Each line following a RECORDS statement identifies the variables to be extracted from the specified plate to form a single normalized data record. Variables are specified as a space delimited list of single field numbers, field number ranges and/or quoted fixed string fields. The field numbers corresponding to the variables you want to select can be determined from DFsetup, or by running DF_SSvars or DF_SSschema from DFexplore in Reports View.

There must be a one-to-one correspondence between the variable names specified under the NORMALIZE statement, and the data fields identified under the RECORDS statement. Note that the first data field, which maps to variable medprob, is a fixed string field, and is a constant which identifies the question on the study case report forms from which the problem record was created. This technique is also used to insert missing codes for 3 variables (mon, treat and specify) for history of smoking, which in our example inquires about duration in years (variable yrs ) and whether the subject has stopped (variable ok ), but not about duration in months, and treatment. Remember to enclose all fixed string fields within single or double quotes.

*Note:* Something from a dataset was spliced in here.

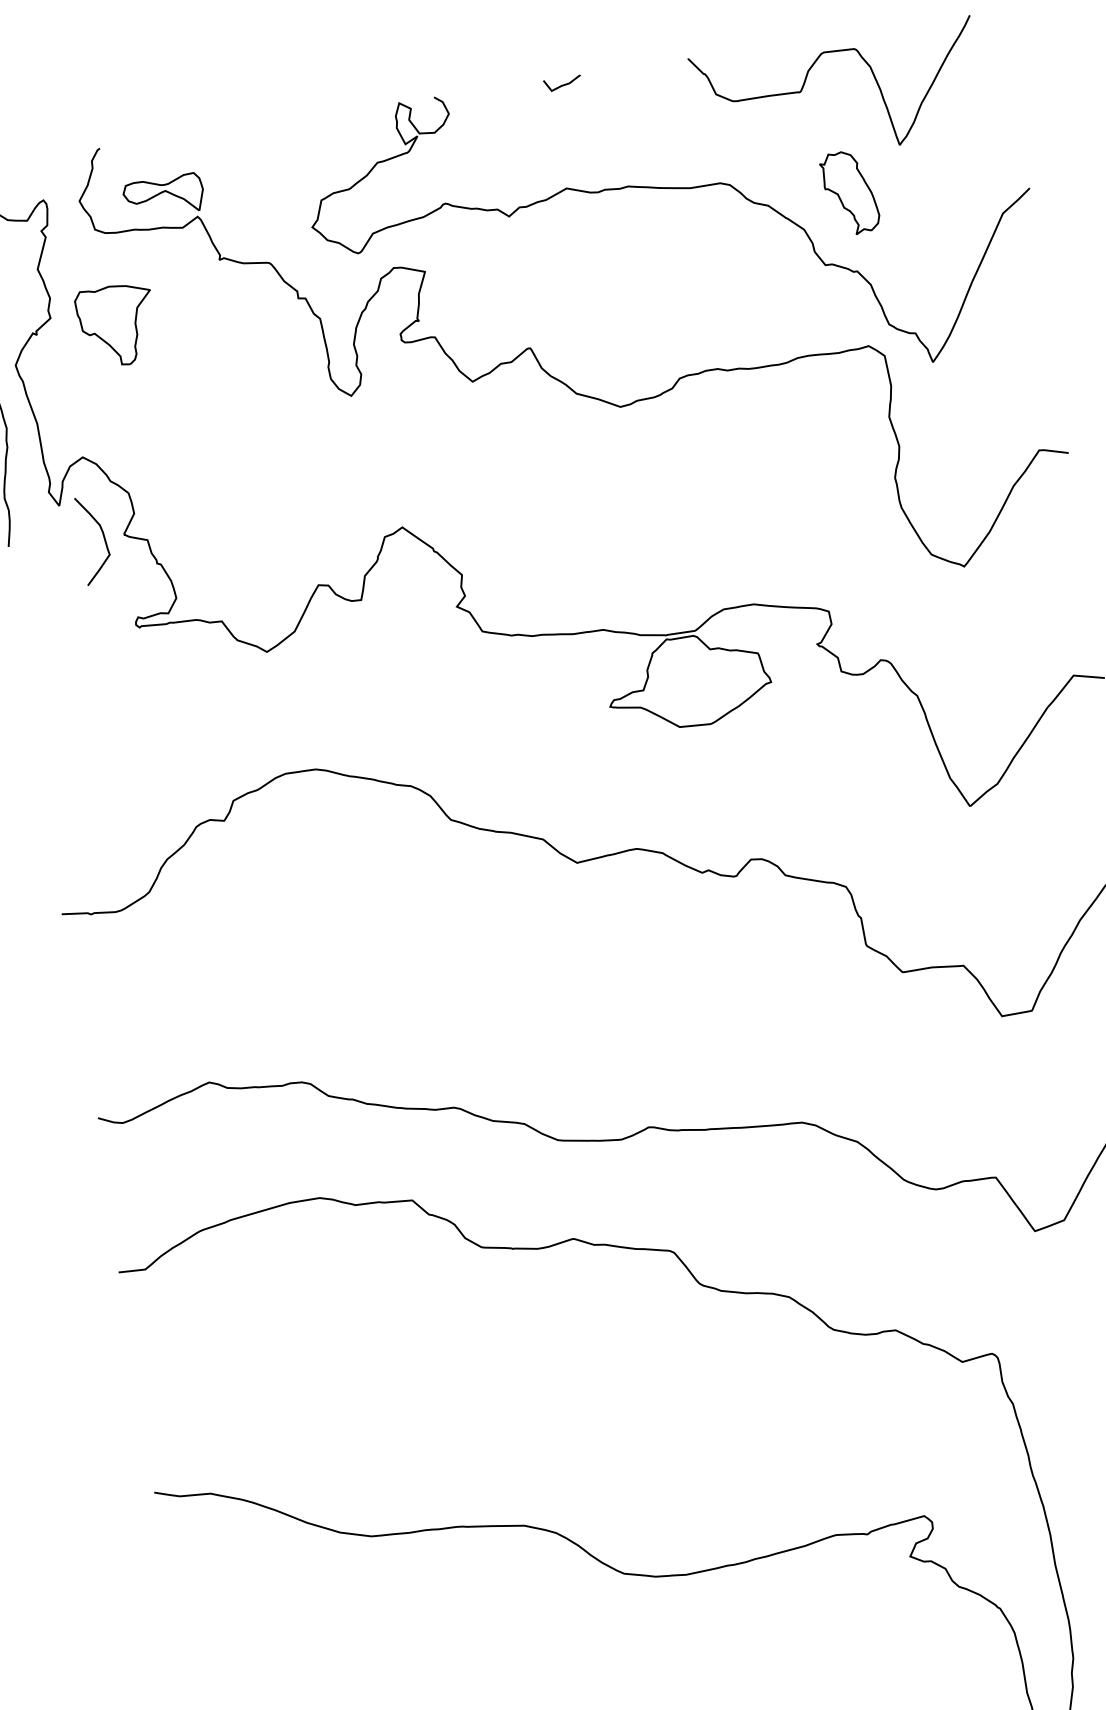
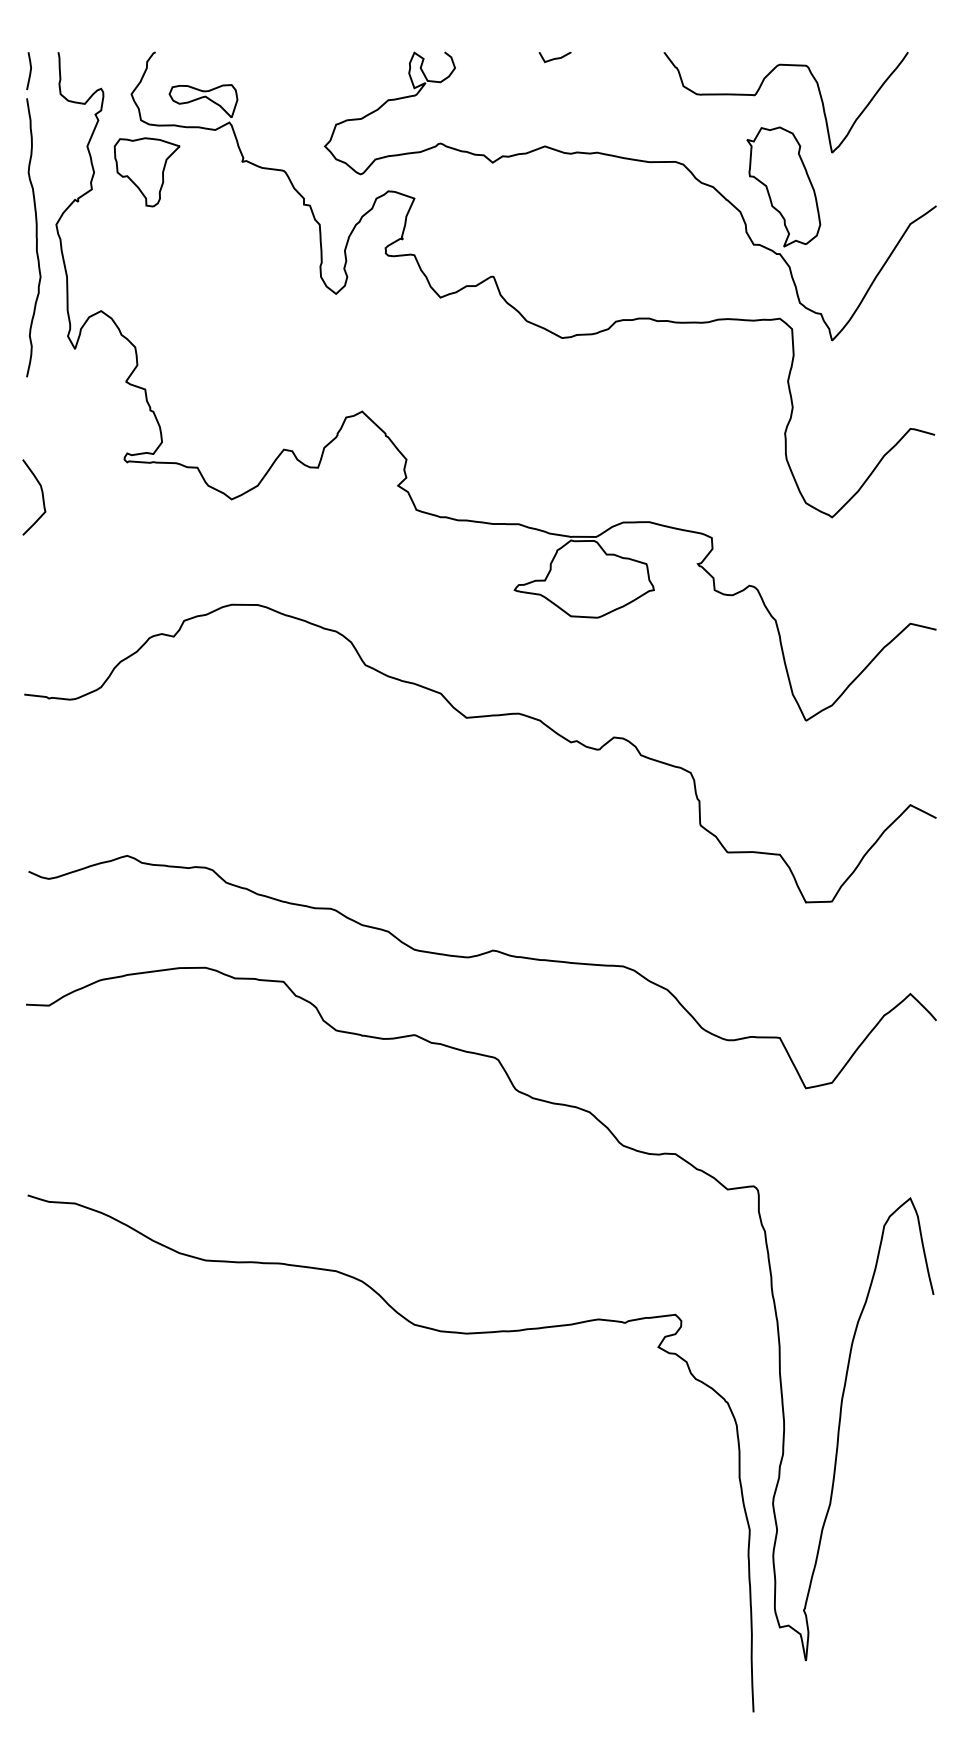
part: (849, 192) -> (783, 186), size x1.67
part: (116, 326) -> (146, 172), moved
curve: (102, 535) -> (41, 494), moved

8.7.8.  Sorting a Normalized Data Set

DFsas automatically sorts each normalized data set on subject ID, however sometimes this may not be enough. You may wish to sort the normalized set on some other variable(s) within subject ID, or even sort on some other variable ahead of subject ID.

You can specify your own sort order by including a SORT statement after the NORMALIZE statement as in:

SORT 1:n 2

This example statement will sort the normalized data set on the 1st field (ID) in numerical order, and then within ID will sort on the 2nd field (medprob) in ascending ASCII or character order. Note that field numbers correspond to the order in which the variables are defined in the normalized set. Remember that although subject ID is not included in the list it is always present as the first field.

Legal field sort qualifiers include:

  • :n Sort the field in ascending numeric order, as in:

    2:n

    which sorts on field 2 in ascending numeric order.

  • :r Sort the field in descending alphanumeric order, as in:

    2:r

    which sorts on field 2 in descending alphanumeric order.

  • :nr Sort the field in descending numeric order, as in:

    2:nr

    which sorts on field 2 in descending numeric order.

If a sort field is specified with no qualifier, sorting is done in ascending alphanumeric order (a.k.a. ASCII collating sequence).

8.7.9. Example Data File

The normalized data file created by running DFsas with our example is illustrated below. The fields would be named: ID, medprob, yrs, mon, treat, ok, rx in the SAS® job file.

22001|dbm|30|0|yes|2|insulin
22001|hbp|22|0|yes|1|beta blockers
22006|smoker|50|.|.|1|.
22009|angina|1|6|no|1|



[17] If a label is not provided in DFsetup by the user, DFsetup writes out the code as the label.